Denmark’s top diplomat urged calm Wednesday following United States President-elect Donald Trump’s refusal to rule out using military force to acquire Greenland.
“I do not get any impression that we are in any foreign policy crisis,” Danish Foreign Minister Lars Løkke Rasmussen told Danish media. “I do get the impression that the president on his way into the White House has a heightened focus on the Arctic.
“I think we can all do ourselves a favor and turn down the pulse a little bit,” he added. “I have my own experiences with Donald Trump, and also know that it is not everything you think that you should say aloud.”
Trump declared Tuesday he would not exclude using economic or military coercion to gain control of Greenland, a self-ruling Danish territory, and the Panama Canal. “I’m not gonna commit to that. No. It might be that you’ll have to do something,” he said.
“We need Greenland for national security purposes,” he added. “People really don’t even know if Denmark has any legal right to it, but if they do they should give it up because we need it for national security.”
Trump’s eldest son, Donald Trump Jr., landed in Greenland on Tuesday on what he called a private visit. His entourage included the elder Trump’s personnel director, Sergio Gor, and bombastic conservative activist Charlie Kirk; the U.S. president-elect described the group as his “reps.”
Danish Prime Minister Mette Frederiksen, who rebuffed Trump’s first proposal to purchase Greenland in 2019, calling it “absurd,” had already reiterated Tuesday — before Trump’s refusal to rule out acquiring Greenland by force — that “Greenland belongs to the Greenlanders.”
“There is a lot of support among the people of Greenland that Greenland is not for sale and will not be in the future either,” she added.
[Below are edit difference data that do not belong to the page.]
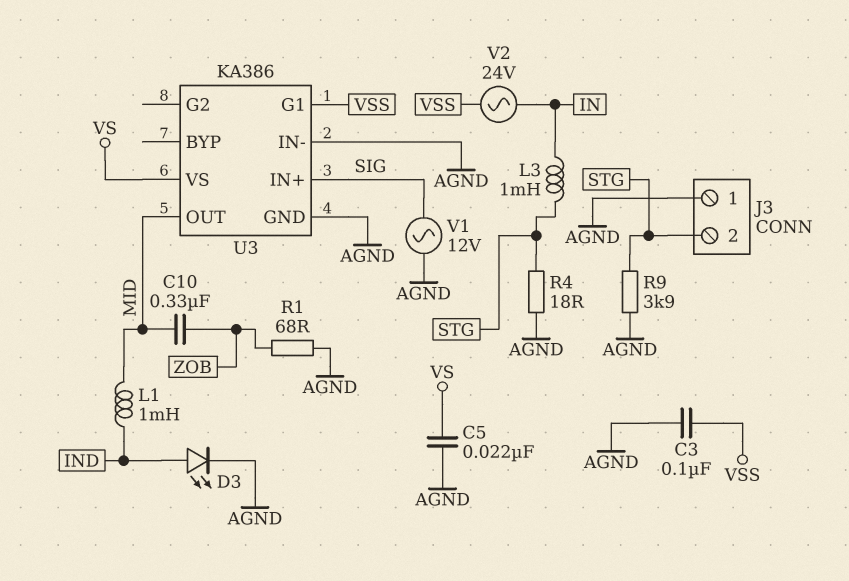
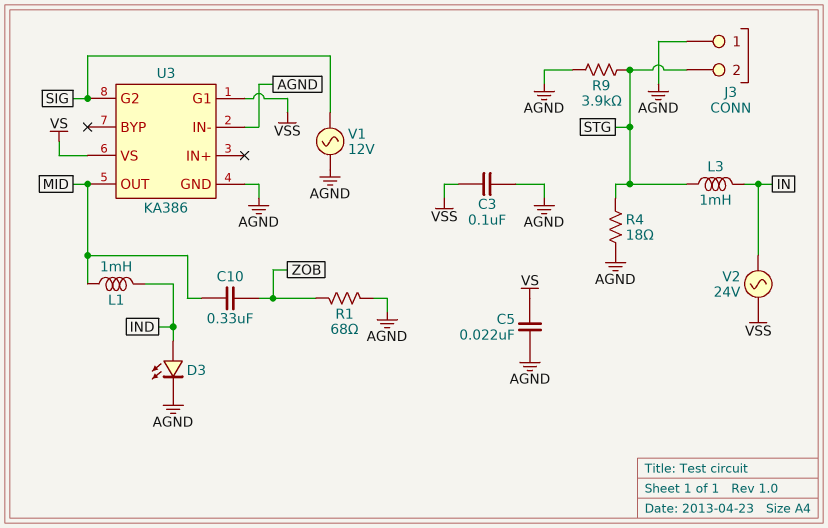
U3 pin G2: none -> SIG
U3 pin IN+: SIG -> none

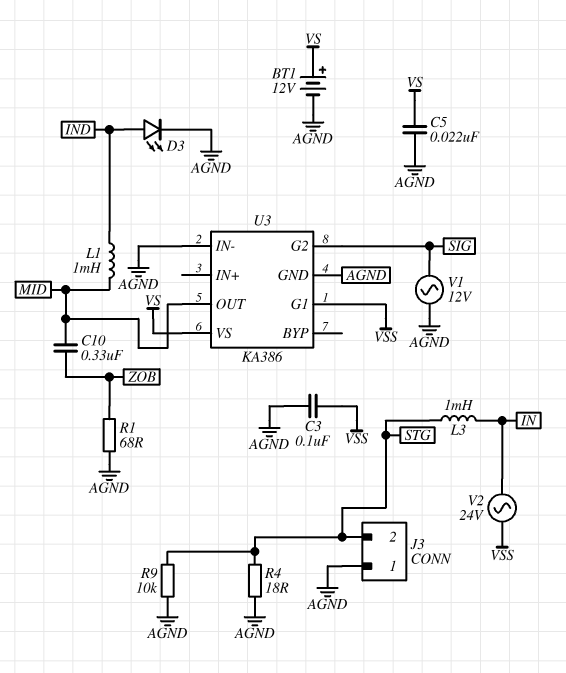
BT1: none -> 12V (plus VS, minus AGND)
R9: 3.9k (AGND, STG) -> 10k (AGND, STG)

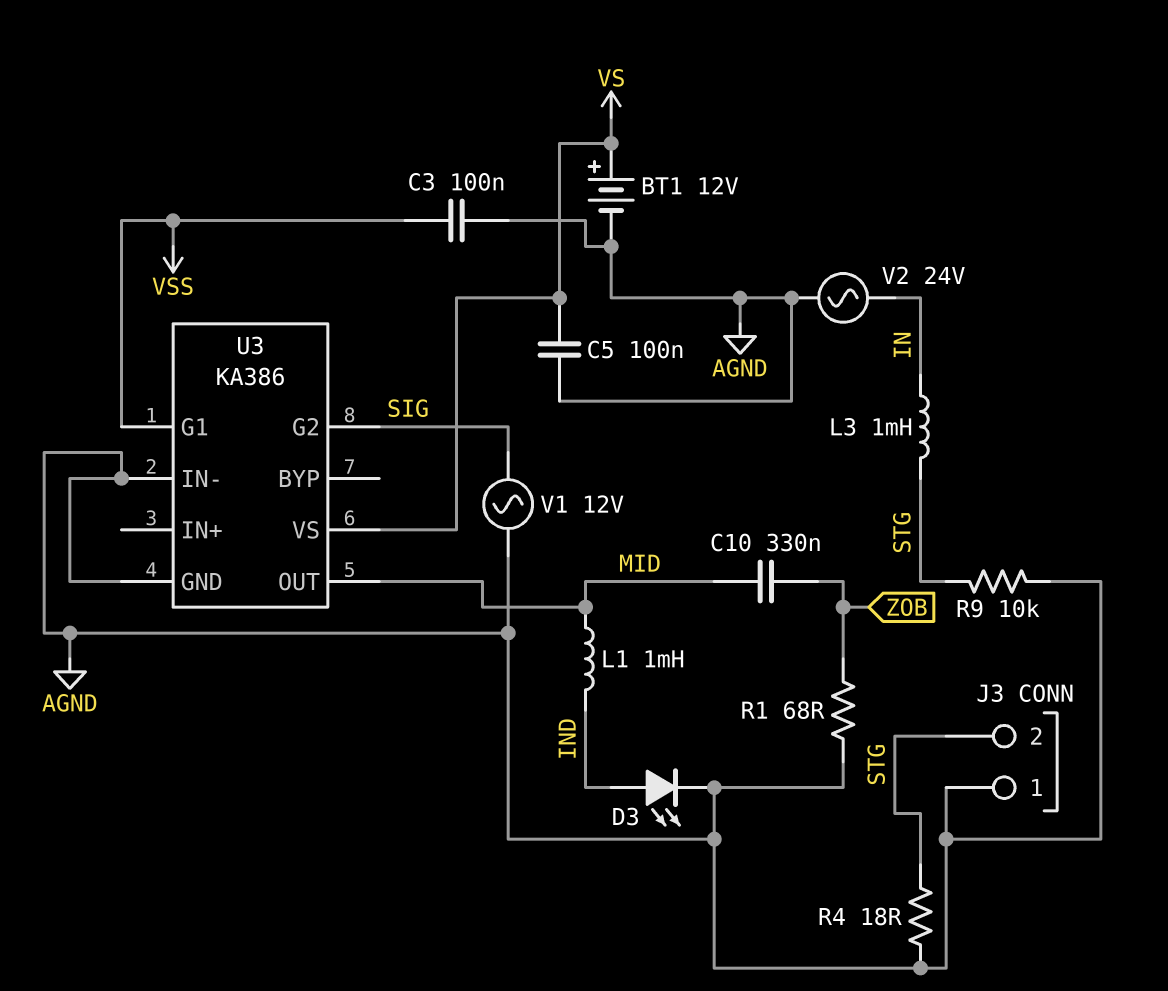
C5: 22nF (AGND, VS) -> 100nF (AGND, VS)
V2: AC 24V (IN, VSS) -> AC 24V (AGND, IN)

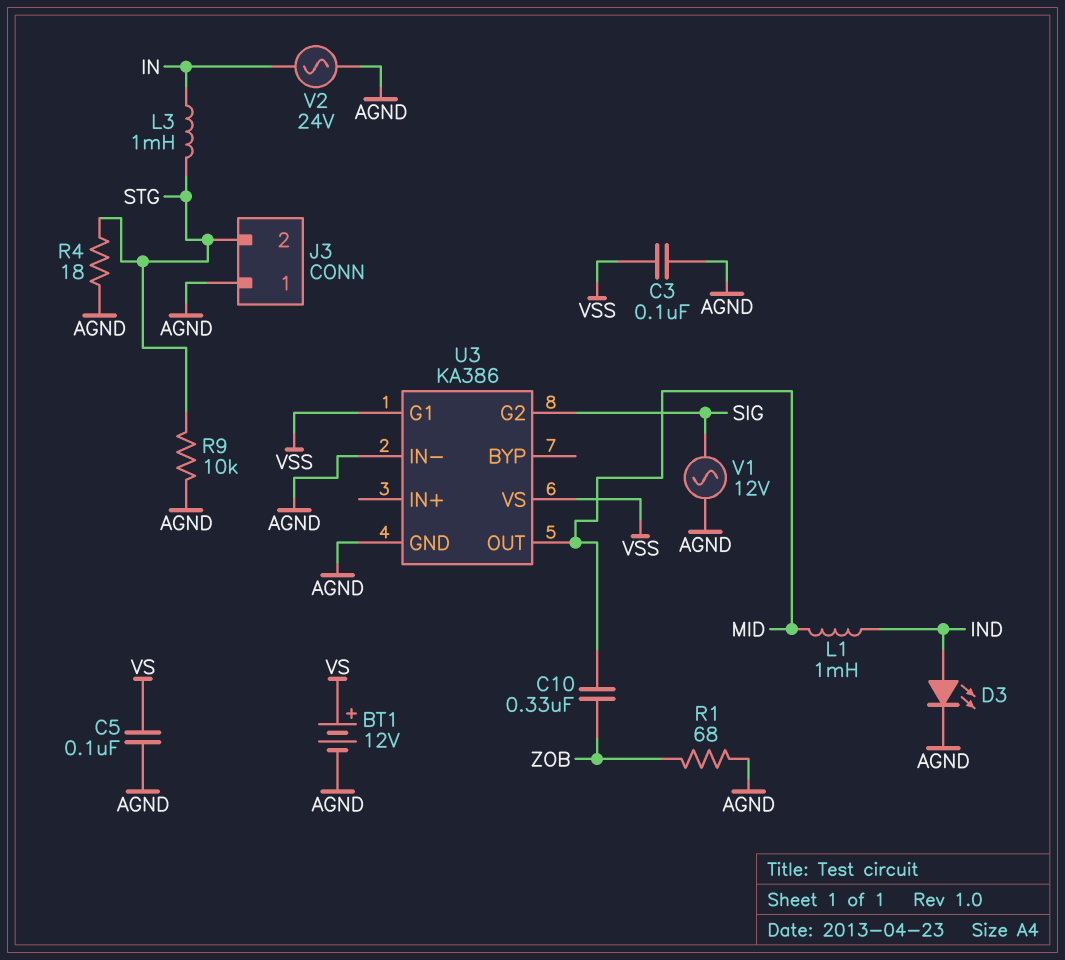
U3 pin VS: VS -> VSS

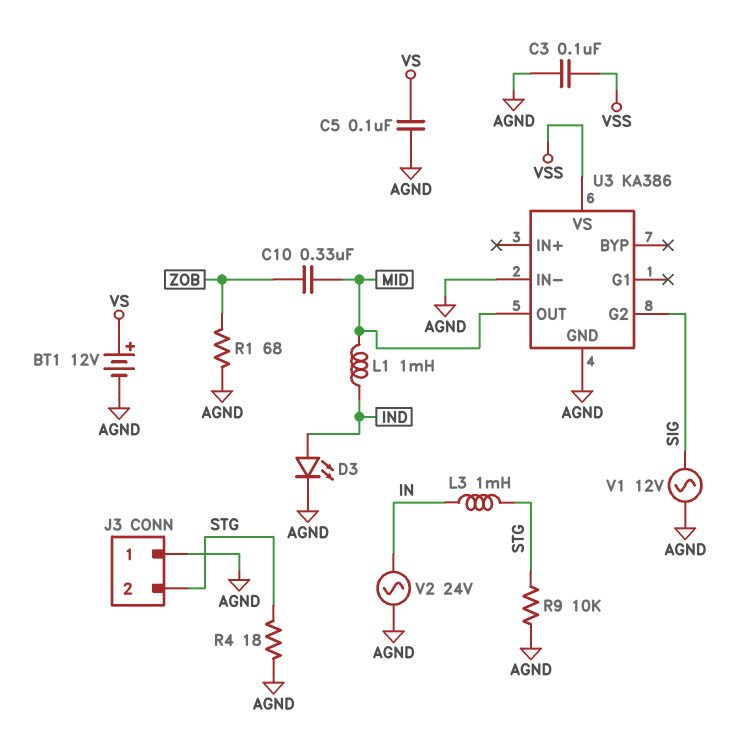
U3 pin G1: VSS -> none

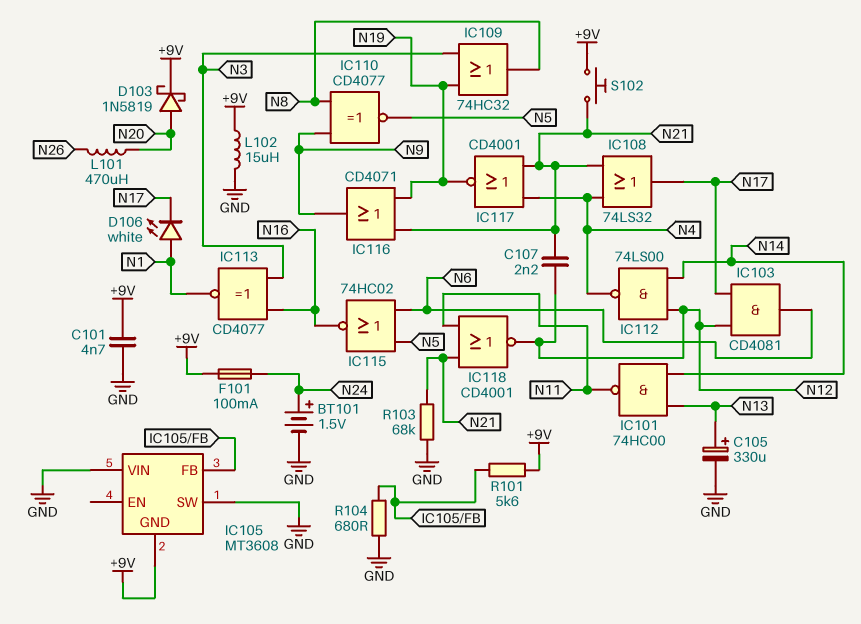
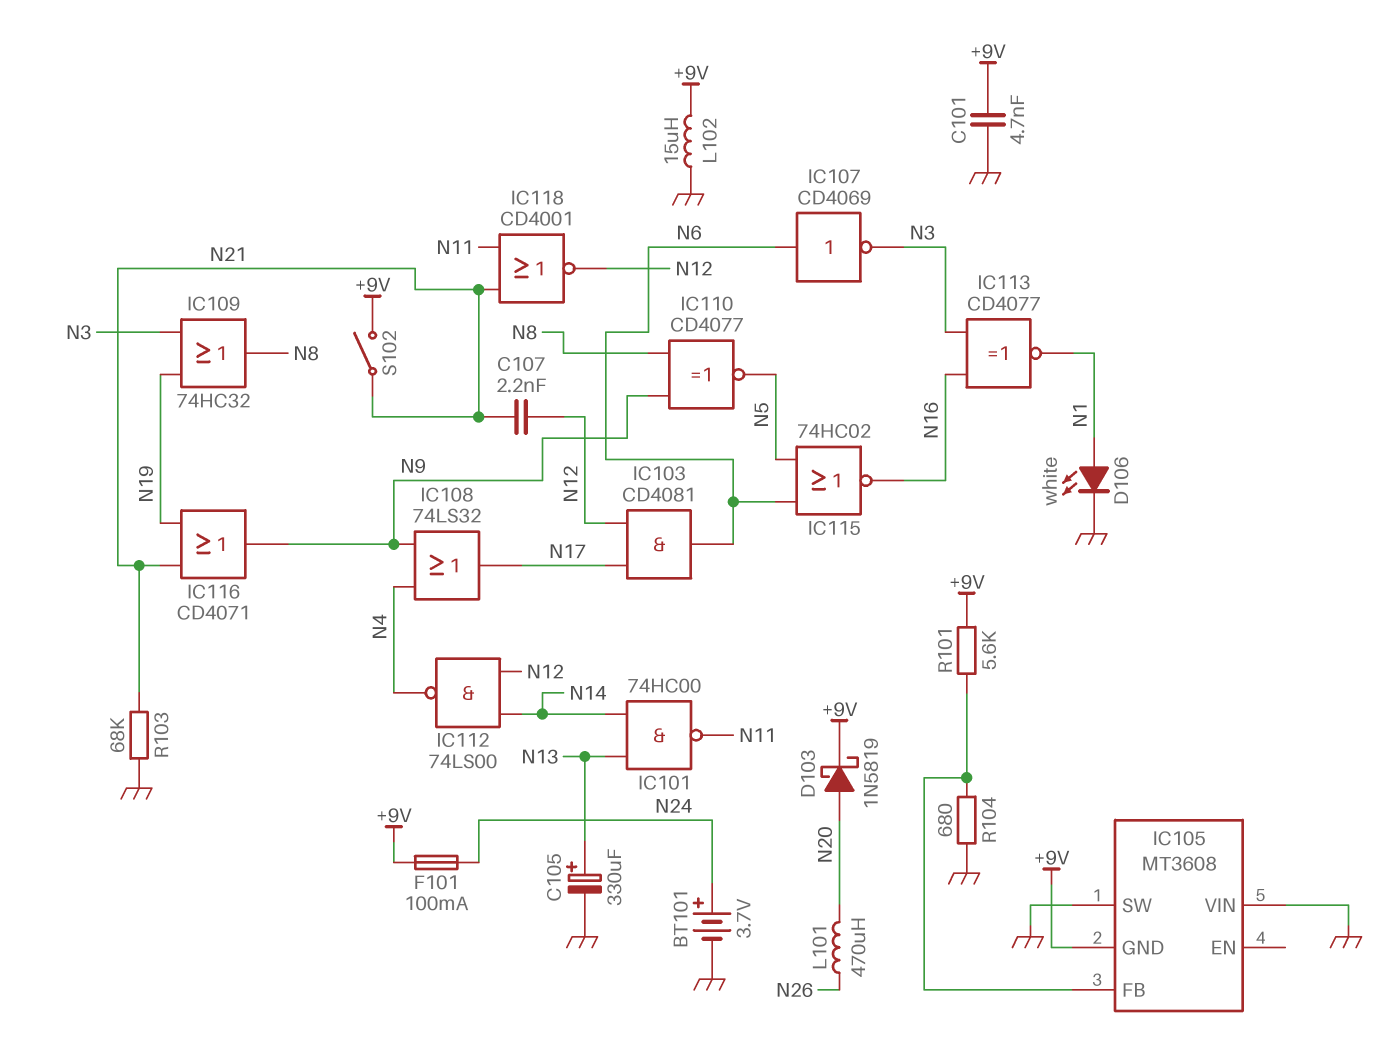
BT101: 1.5V (plus N24, minus GND) -> 3.7V (plus N24, minus GND)
D106: LED white (A N1, K N17) -> LED white (A N1, K GND)
IC107: none -> NOT CD4069 (in N6, out N3)
IC108: OR 74LS32 (in N4, in N21, out N17) -> OR 74LS32 (in N4, in N9, out N17)
IC117: NOR CD4001 (in N4, in N21, out N19) -> none
S102: button (+9V, N21) -> switch (+9V, N21)

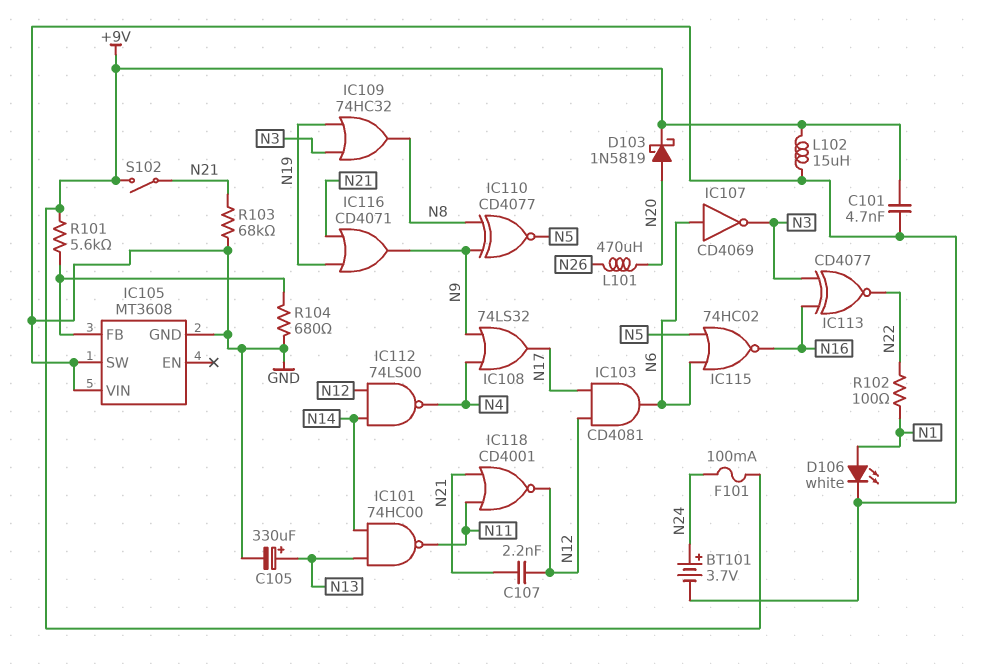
IC105 pin GND: +9V -> GND
IC113: XNOR CD4077 (in N3, in N16, out N1) -> XNOR CD4077 (in N3, in N16, out N22)
R102: none -> 100 (N1, N22)

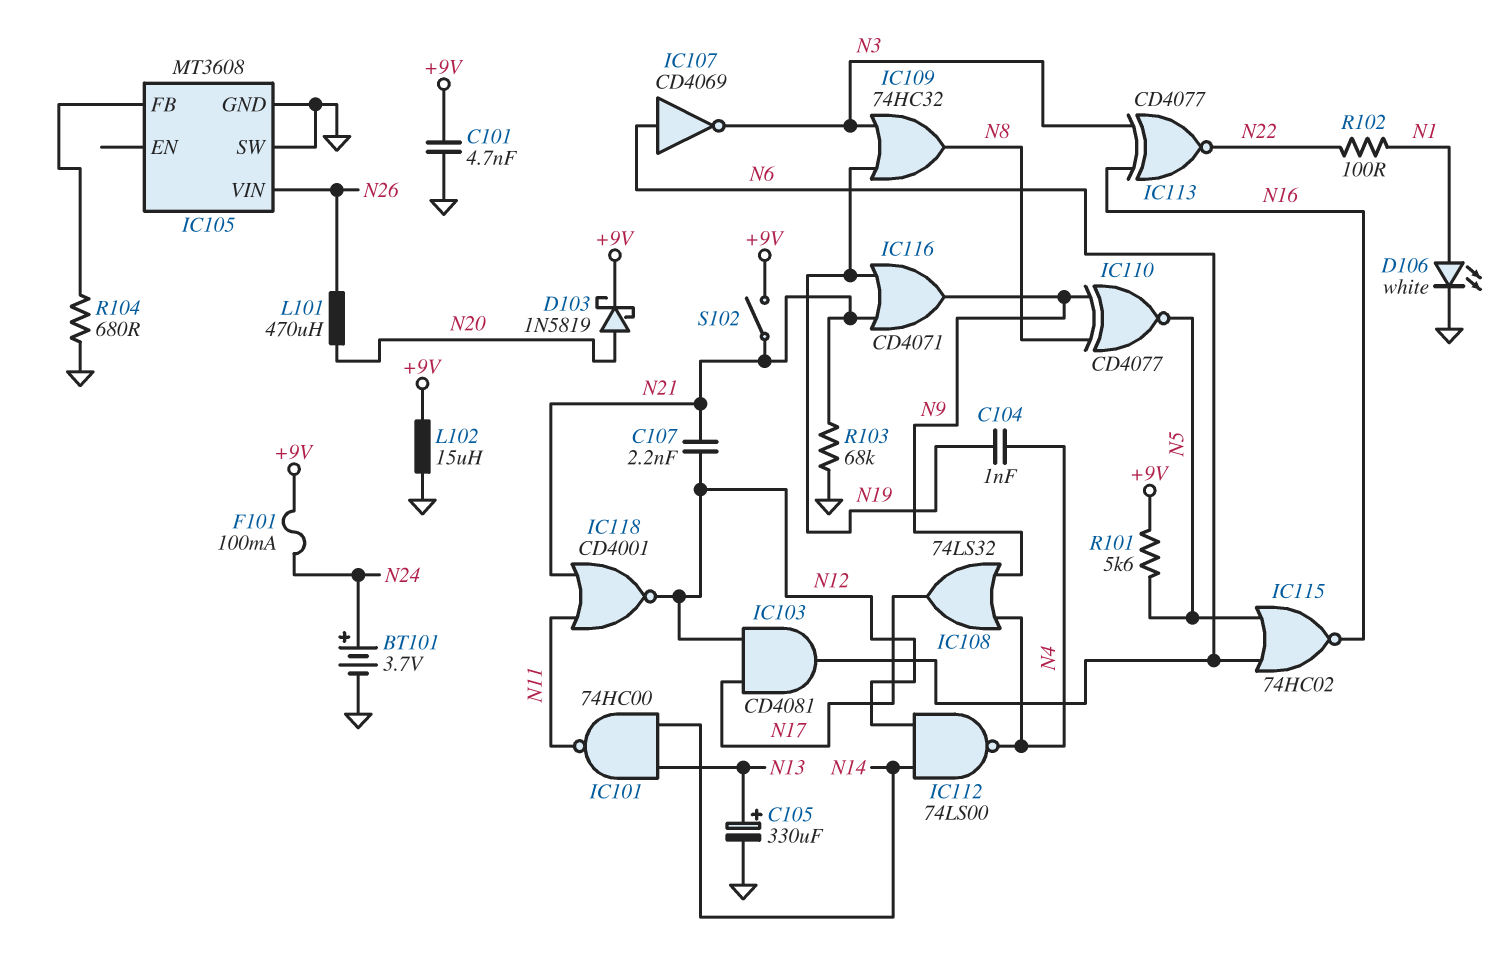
C104: none -> 1nF (N4, N19)
IC105 pin VIN: GND -> N26
R101: 5.6k (+9V, IC105/FB) -> 5.6k (+9V, N5)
Rasmussen defended Frederiksen’s remarks, which some in Denmark criticized as weak, insisting she was not “wavering” in her support for Greenland.
He added that “geopolitics is playing a bigger role” and leading to an increased focus on Greenland from the U.S., Russia and China.
Former NATO Secretary-General Jens Stoltenberg backed Denmark’s prime minister as well: “I agree with Prime Minister Frederiksen, who said she cannot imagine the situation coming to that,” he said, referring to a hypothetical U.S. invasion of Greenland.
As global powers seek to expand their reach and footprint in the Arctic, the mineral-rich island — which hosts a U.S. military base — is coveted for its strategic security and trade value.
“Combined with the melting in the Arctic and new shipping routes opening up, we unfortunately also see increasing great power rivalries,” Rasmussen said, calling American interest in the Danish territory in that global context “legitimate,” and that Denmark is open to dialogue with the U.S.
“We see a Russia that is also rearming itself. We see a China that is also beginning to take an interest. It is entirely legitimate that both from the American side and, for that matter, NATO’s side — and thereby also Denmark —there is attention to this,” he added.